Besides weaving such varied avocations into his life trajectory, his music over the years traced an itinerary through diverse genres like pop, rock, and “chanson.” His aspiration to be a singer emerged early at a 1975 concert by Michel Sardou at the Olympia music hall in Paris. During a formative two-year sojourn in New York (1979-81) when 20 years old, he became saturated in American music culture. While there, he met Gérard Presgurvic who became a primary songwriter and led to the beginning of his career in “chanson” in the early 1980s.
After a mostly inconsequential first album in 1982 (“Vide”), Bruel’s second album released in 1989 (“Alors regarde”) unleashed a phenomenon of “Bruelmania,” or massive adulation by fans (mostly teenage, female).
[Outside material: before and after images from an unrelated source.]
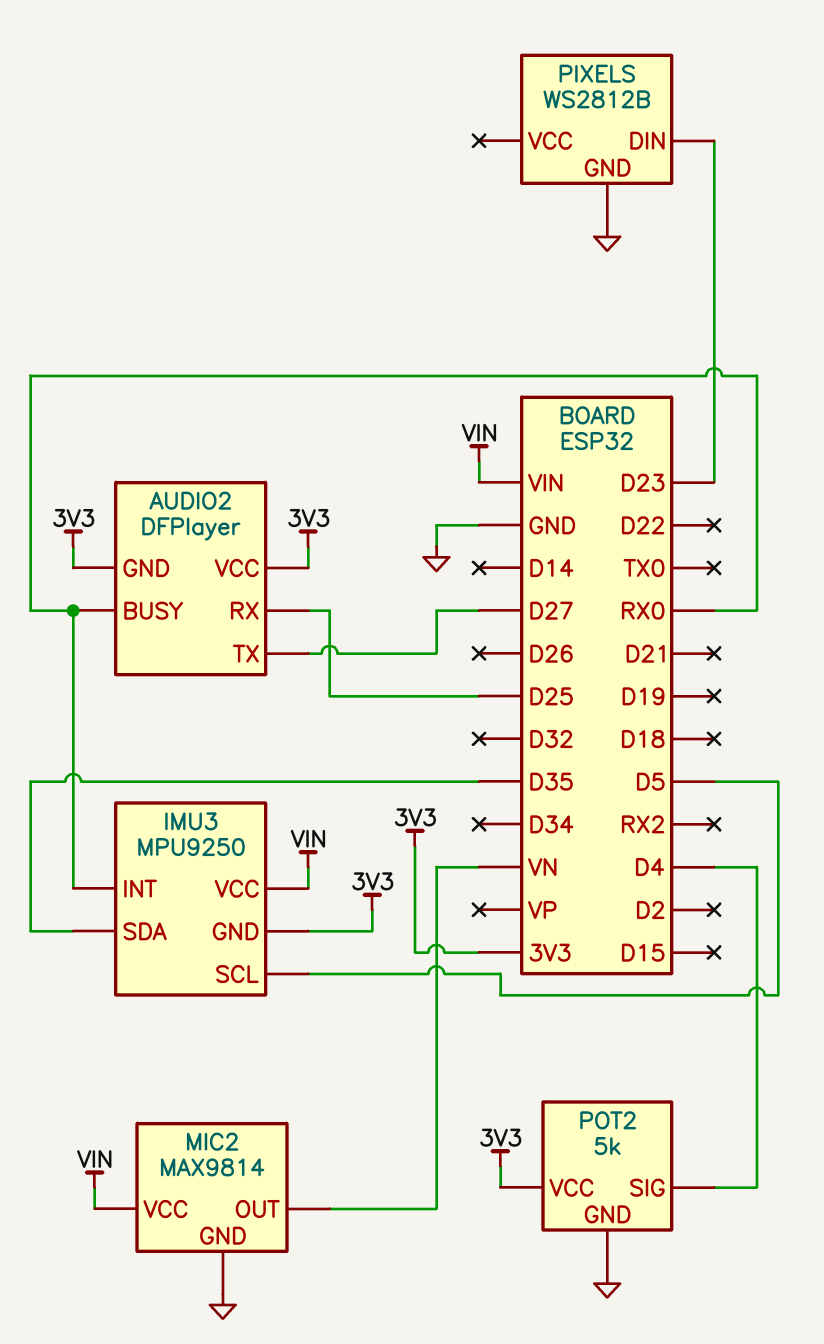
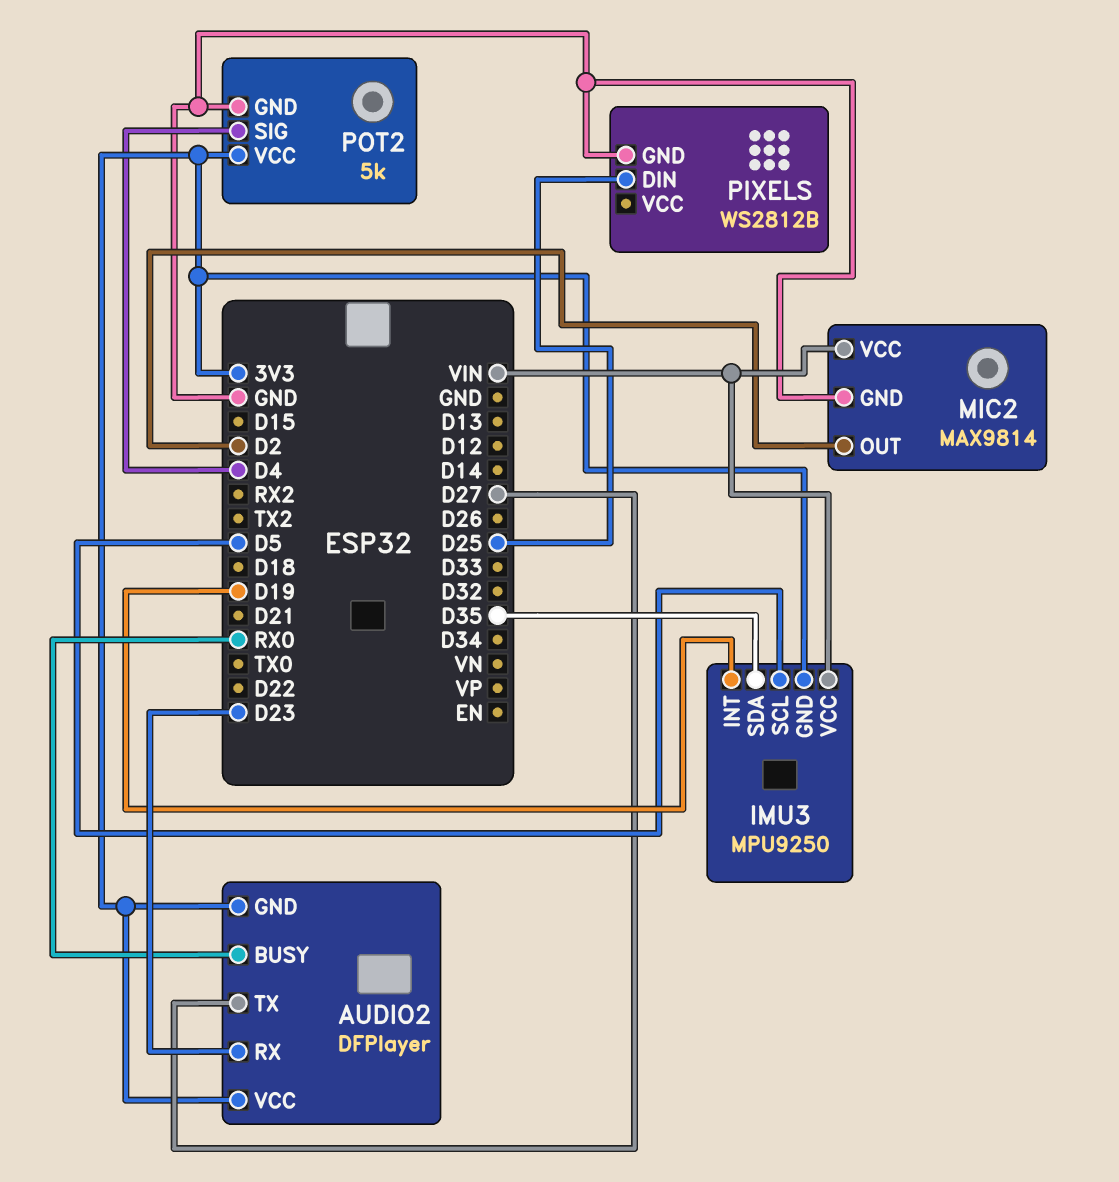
AUDIO2 pin RX: D25 -> D23
IMU3 pin INT: RX0 -> D19
MIC2 pin OUT: VN -> D2
PIXELS pin DIN: D23 -> D25

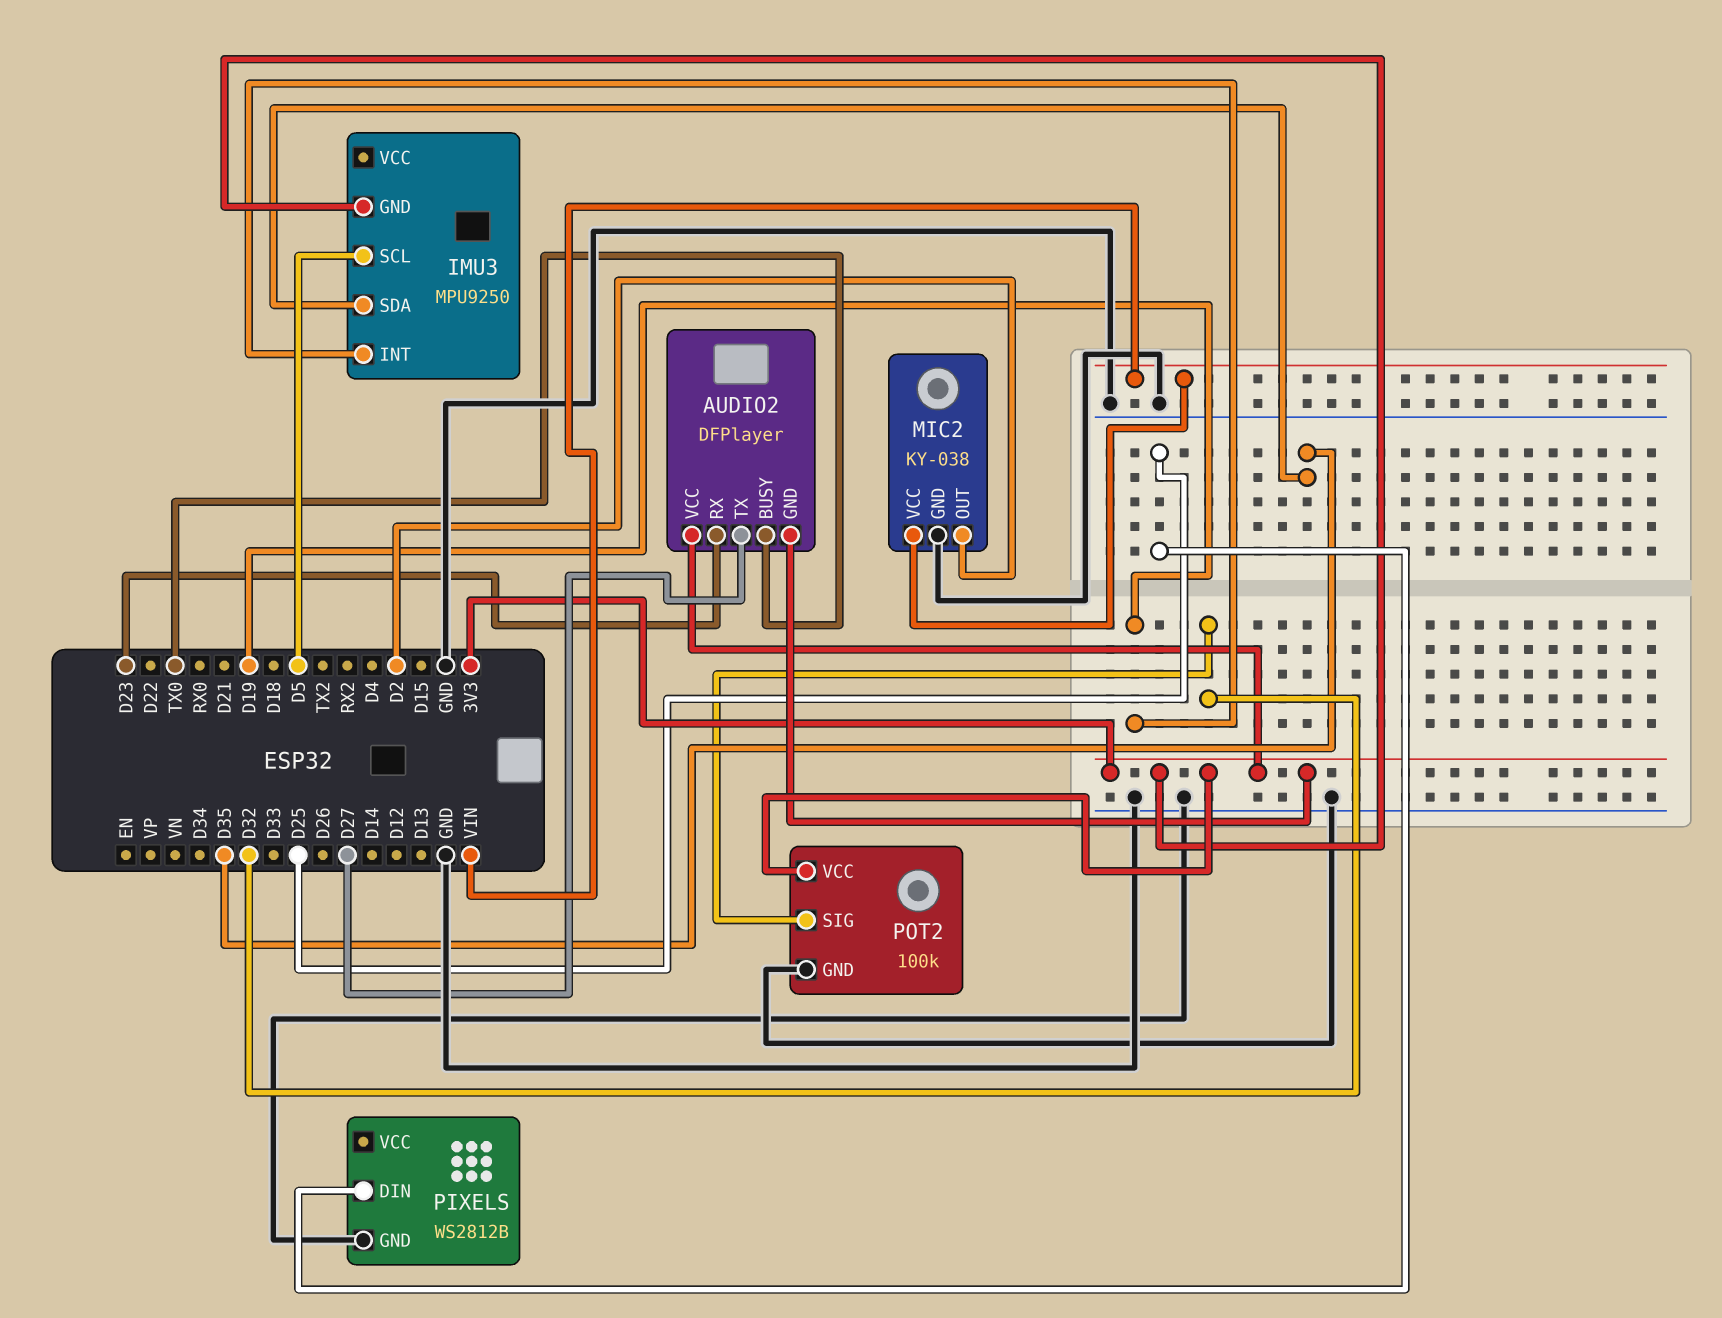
AUDIO2 pin BUSY: RX0 -> TX0
IMU3 pin VCC: VIN -> none
MIC2: MAX9814 -> KY-038
POT2: 5k -> 100k
POT2 pin SIG: D4 -> D32

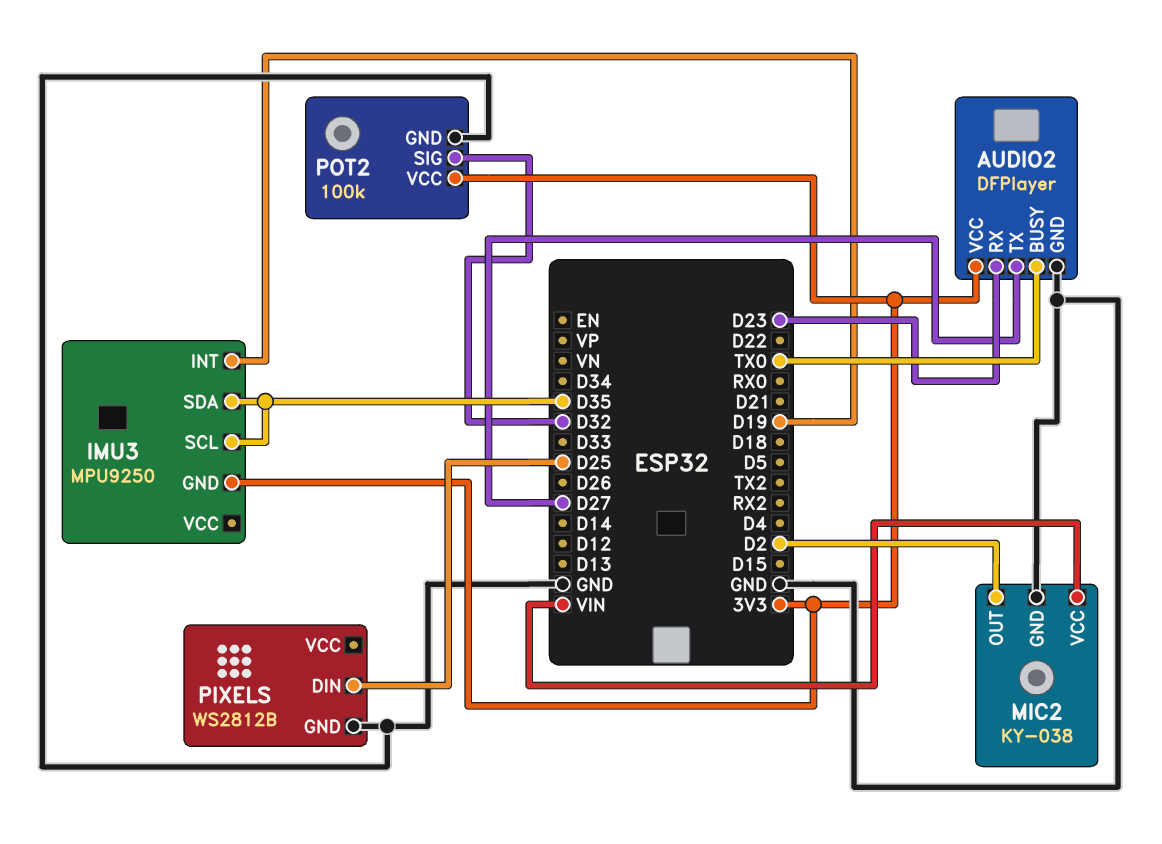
AUDIO2 pin GND: 3V3 -> GND
IMU3 pin SCL: D5 -> D35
That album birthed four signature songs: “Casser la voix,” “J'te l'dis quand même,” “Alors regarde,” and “Place des grands hommes.” Fans at concerts adopted a habit of singing along with glowing lighters. At at least one concert, to his apparent amazement, fans sang an entire song. He was selected “Male artist of the year” in 1992 (“Victoires de la musique”). Between 1987 and 2022, he released 22 albums including 11 studio albums and 11 live concert albums. Bruel and Amanda Sthers (born Queffélec-Maruani, writer, scenarist and director) met in St. Tropez in 2001, married in 2004, and had two sons but divorced in 2007.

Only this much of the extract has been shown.